“Loyalist Trails” 2016-05: January 31, 2016

In this issue:
Off and Running: The UELAC Scholarship Fund Challenge begins today!
Conference 2016: Cavendish Beach Music Festival
1780, The Loyalist Leap Year (Part Six): A Perspective from England, by Stephen Davidson
The Interesting Family of Loyalist Daniel Prentice and Mary Hamilton
Recognition from the Nova Scotia Legislative Assembly
Book: Hector Maclean: The Writings of a Loyalist-Era Military Settler in Nova Scotia
Borealia: After 1755 – Archives and Acadian Identity
JAR: Major James Dunlap: Was He Murdered Twice?
Where in the World is Doug Grant?
Region and Branch Bits
From the Twittersphere and Beyond
Additions to the Loyalist Directory

Articles

Off and Running: The UELAC Scholarship Fund Challenge begins today!
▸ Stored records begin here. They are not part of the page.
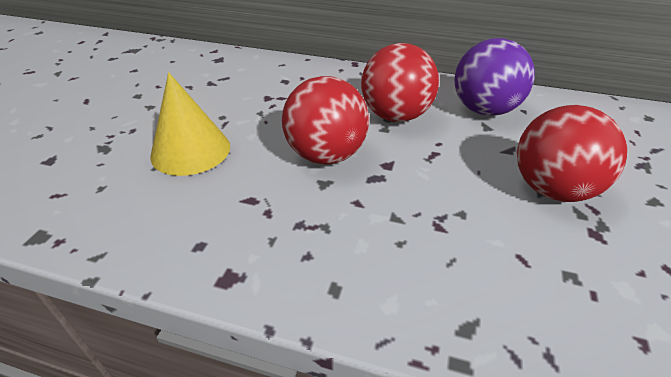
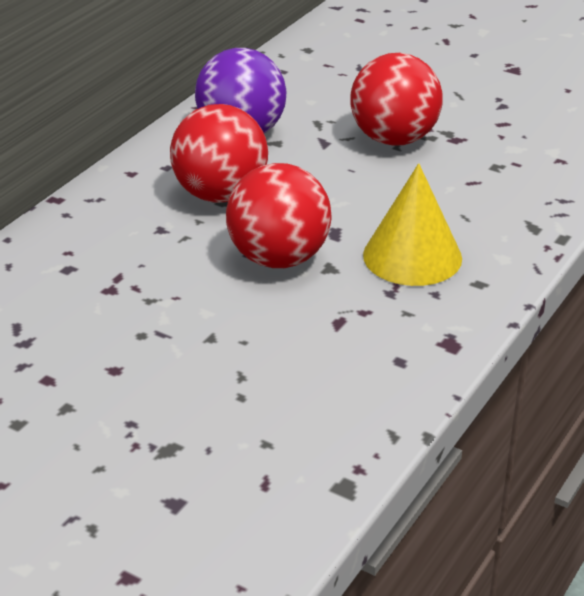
camera: 75 degrees left, 5 degrees down
(190, 150) = (217, 364): yellow cone -> yellow cone (412, 256)

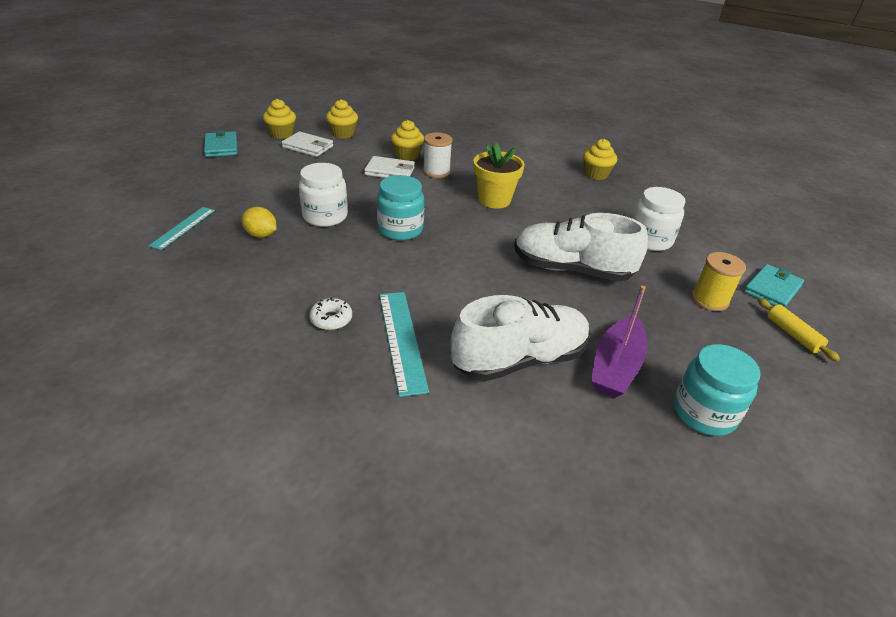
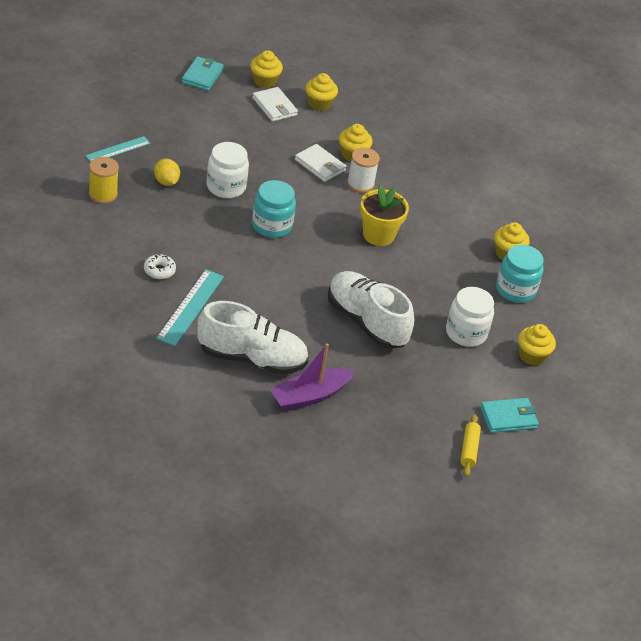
camera: 30 degrees right, 5 degrees up
(704, 413) = (329, 449): turquoise jar -> turquoise jar (515, 290)
(709, 300) = (443, 397): yellow spool -> yellow spool (103, 194)
(712, 233) = (532, 355): none -> yellow cupcake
Please join us as we launch the 2016 UELAC Scholarship Fund Challenge. The UELAC Loyalist Scholarship provides support to young people who are currently enrolled in a program of graduate study and have a passion for history.

Providing Loyalist education/resource materials and encouraging research through scholarship funding is integral to our mission to preserve, promote and celebrate the history and traditions of the United Empire Loyalists

From January 31 – April 1, 2016, we will be highlighting the accomplishments of graduate students who have benefited from the support of the UELAC Scholarship Fund. It is an impressive list!
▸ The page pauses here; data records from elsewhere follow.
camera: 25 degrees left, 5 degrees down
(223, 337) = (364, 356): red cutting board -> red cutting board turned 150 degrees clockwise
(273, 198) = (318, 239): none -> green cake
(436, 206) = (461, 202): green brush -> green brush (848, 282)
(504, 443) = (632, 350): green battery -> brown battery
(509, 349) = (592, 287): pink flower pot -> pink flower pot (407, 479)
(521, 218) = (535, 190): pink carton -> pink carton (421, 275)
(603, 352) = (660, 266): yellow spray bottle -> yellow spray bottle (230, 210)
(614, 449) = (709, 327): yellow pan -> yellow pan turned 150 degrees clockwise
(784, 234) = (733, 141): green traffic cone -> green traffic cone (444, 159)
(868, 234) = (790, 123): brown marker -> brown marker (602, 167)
Increasing the scholarship fund will have a direct impact on education and research in the field of Loyalist studies. Join UELAC branches and members across the country who have already given their support. If you care about education and the preservation of Loyalist history, Give Now.

Are you on twitter? The project will use the hashtag #UEscholars.

Bonnie Schepers, UE, Scholarship Committee

Conference 2016: Cavendish Beach Music Festival

The 2016 UELAC Conference in Summerside PEI will be hosted by the Branches of the Atlantic Region: Abegweit, New Brunswick and Nova Scotia on July 7-10. Information about the conference is now available – read here.

A “welcome” stands by the gate to the Loyalist Country Inn.

Ye Olde Loyalist Lore From PEI: The Cavendish Beach Musical Festival

While our Loyalist Conference is on going at the Loyalist Country Inn in Summerside, a major open-air country and western music festival is happening about 25 km to the east of Summerside at Cavendish Beach. In the past, large crowds from all over the Atlantic region have attended these annual concerts which have featured artists like Taylor Swift and Shania Twain.This year’s line-up includes The Band Perry on Friday 8 July, Blake Shelton on Saturday, the 9th of July and on Sunday Kenny Chesney and the band Old Dominion will be featured.

A Music Festival may be an activity that the younger members accompanying our crowd could be interested in. Something for you think about – visit cavendishbeachmusic.com for details.

…Peter Van Iderstine, Abegweit Branch

1780, The Loyalist Leap Year (Part Six): A Perspective from England

© Stephen Davidson, UE

As the bells of London tolled in the new year on January 1, 1780, a Massachusetts loyalist named Samuel Curwen was enjoying tea in an English home discussing history, fulfilment of prophecy, and the latest fad in women’s footwear. By this date, Curwen had been a refugee in Great Britain for five years, and would be one for four more.

Terribly homesick for America, the loyalist depended upon newspapers and personal correspondence to keep track of events back in the thirteen colonies. Curwen’s diary of his time abroad provides historians with a unique perspective on 1780 — a year in the American Revolution as seen by a loyalist in England.

As in any war, letter writers had to be careful. Curwen cautioned a patriot friend in Salem, Massachusetts that in times of tumult, the British government took the liberty to “dispense with the settled regulations” and might “open letters from foreign parts”. He found this to be a “restraint” on the “agreeable intercourse” distant friends might otherwise have enjoyed. In other words, not all the news or opinions that rebel and loyalist friends might want to share would be wise to include in a letter.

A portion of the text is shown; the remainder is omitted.